Discover how Sara Peñalver has got where she is

Sara Peñalver, badminton player: "From practically the age of 12 until now, aged 19, I have been in one residential hall after another. At only 12 years old I was putting on washing machines, dryers, hanging out the clothes and everything... [laughs]. It was a bit chaotic, but well... I think it has also helped us become independent."

"As I also had older partners, they helped me. Even if I didn't have my mother there, they played that role a bit."

"What I missed most in my first year, when I left home, was always having people around me. On weekends, as I was the smallest, everyone else left the residential hall. I could only communicate with my parents over the phone, there was no WIFI or anything like that. That's when I felt a little lonely and, at that time, I did miss being with my parents and my cousins, my friends... I think that was the hardest thing."

Kike Peñalver, Sara's brother: "I also left home when I was 12. It's very young and I know what she has been going through. I think we left to do what we love, to play badminton, and I think we did the right thing."

Anders Thomsen, Sara's trainer: "Leaving home when very young to come to a training centre is very positive for some people, but certainly for others it is very hard. We are always like their parents or family for them, but we can never be the same as their parents, can we? Because, I also have to be telling them what to do in their sport, and sometimes I have to be tough on them too."

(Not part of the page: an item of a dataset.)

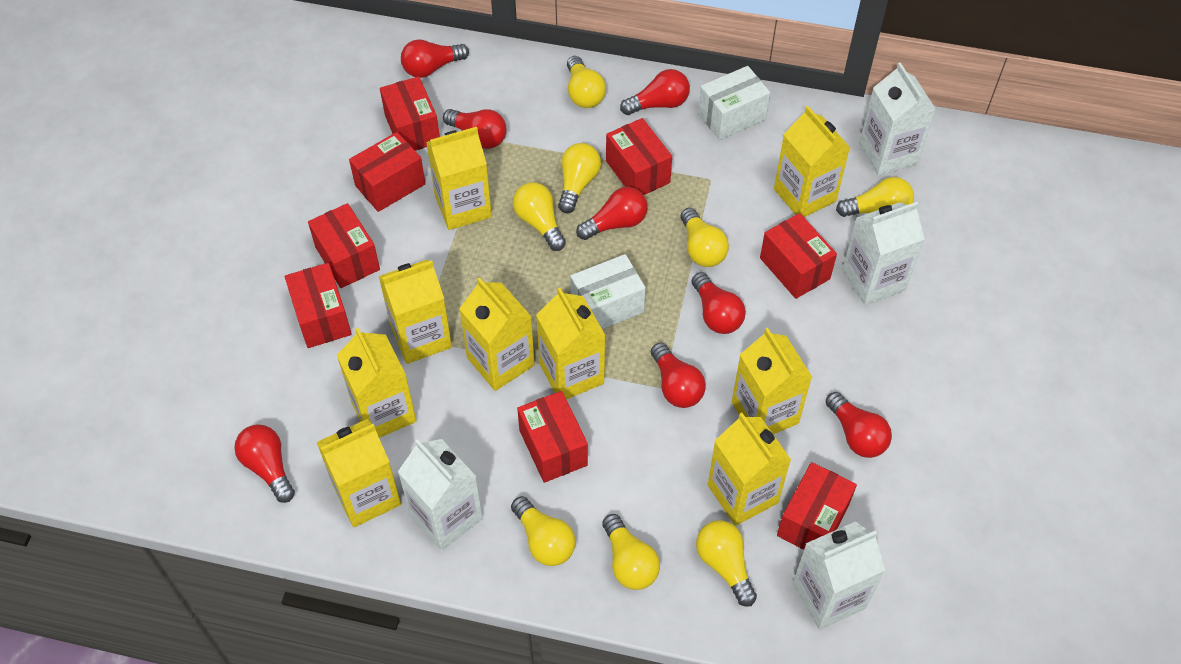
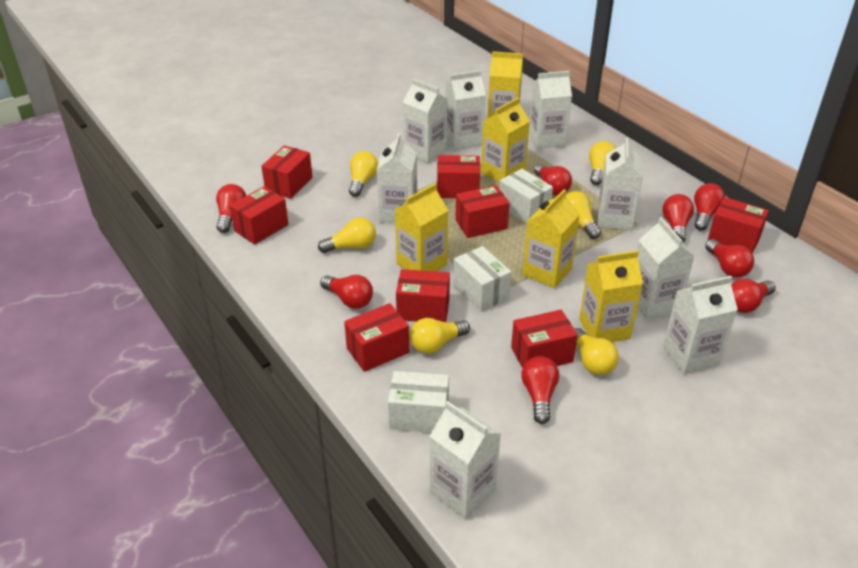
white box: 2 -> 3
white carton: 4 -> 8
yellow carton: 9 -> 5
yellow light bulb: 8 -> 6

Sara Peñalver: "I believe that every athlete has times when they are fed up and you say: 'I'm giving everything up'. Having Kike can help me get over feeling down. After all he's my brother, and the first shoulder I am going to look for is his."

Kike Peñalver: "I have felt I've had to protect her at some points."

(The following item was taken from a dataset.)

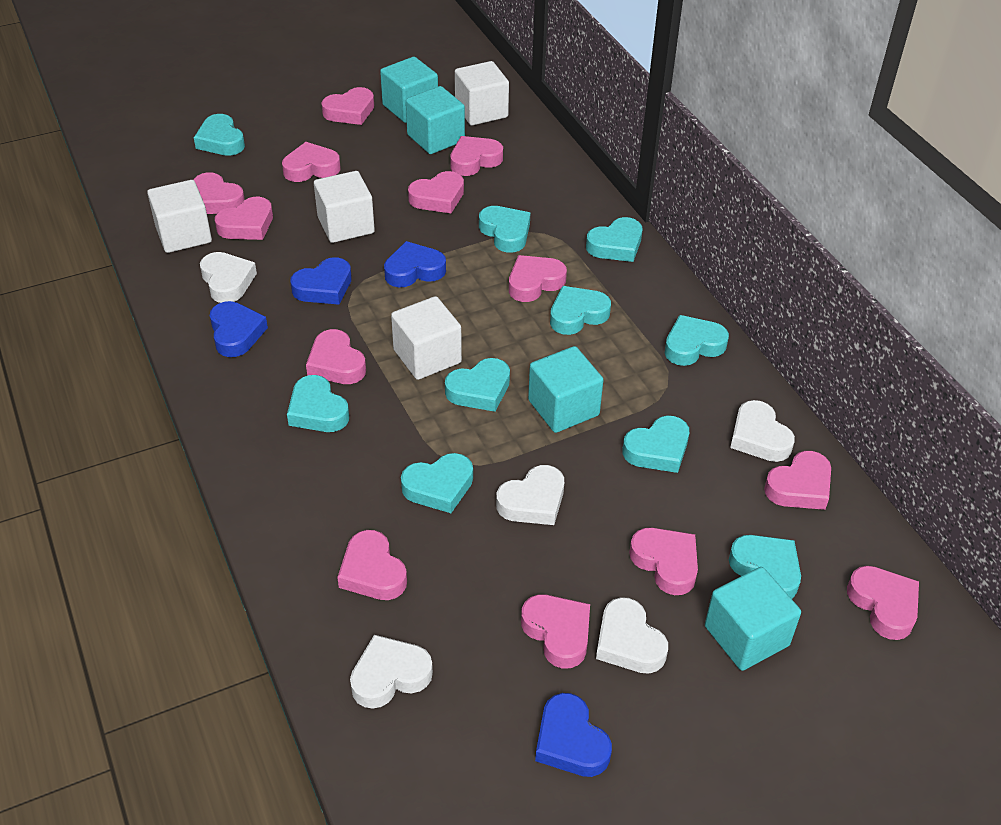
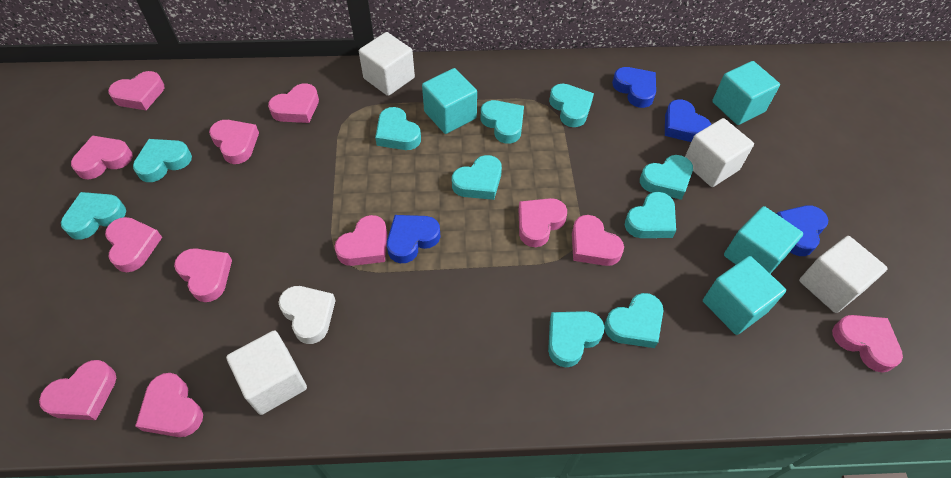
pink heart: 13 -> 12
white heart: 5 -> 1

Sara Peñalver: "Having him here supporting me every day helps a lot."

Carolina Marín, Olympic champion and three-time world badminton champion: "It's really worth it once you decide to leave your home so young, because in the end I think you are deciding to fulfil one of your dreams."

Sara Peñalver: "Looking back, I would leave without a doubt."

"When I see headlines saying 'Sara, future Carolina Marín', it's so big. Because Carolina Marín has achieved things that I think are practically impossible; being able to achieve something like that again looks far away. But it's a motivation, for me it's not a pressure, I have her as a reference, rather than as something I have to achieve.”

Anders Thomsen: "Sara doesn't have to be the new Carolina Marín: she has to be Sara Peñalver."

Carolina Marín: "I can see that she even has better characteristics than me. She does something really well, which is that she handles her racket really well."

"She needs to carry on training as she has up to now, you can see there's a way forward, that it's not easy, that you've got to work hard, but hey, in the end we're all here for you to achieve whatever you want to strive for."

Sara Peñalver: "Thank you very much for opening the way to all the girls in this sport."

Carolina Marín: "Thank you."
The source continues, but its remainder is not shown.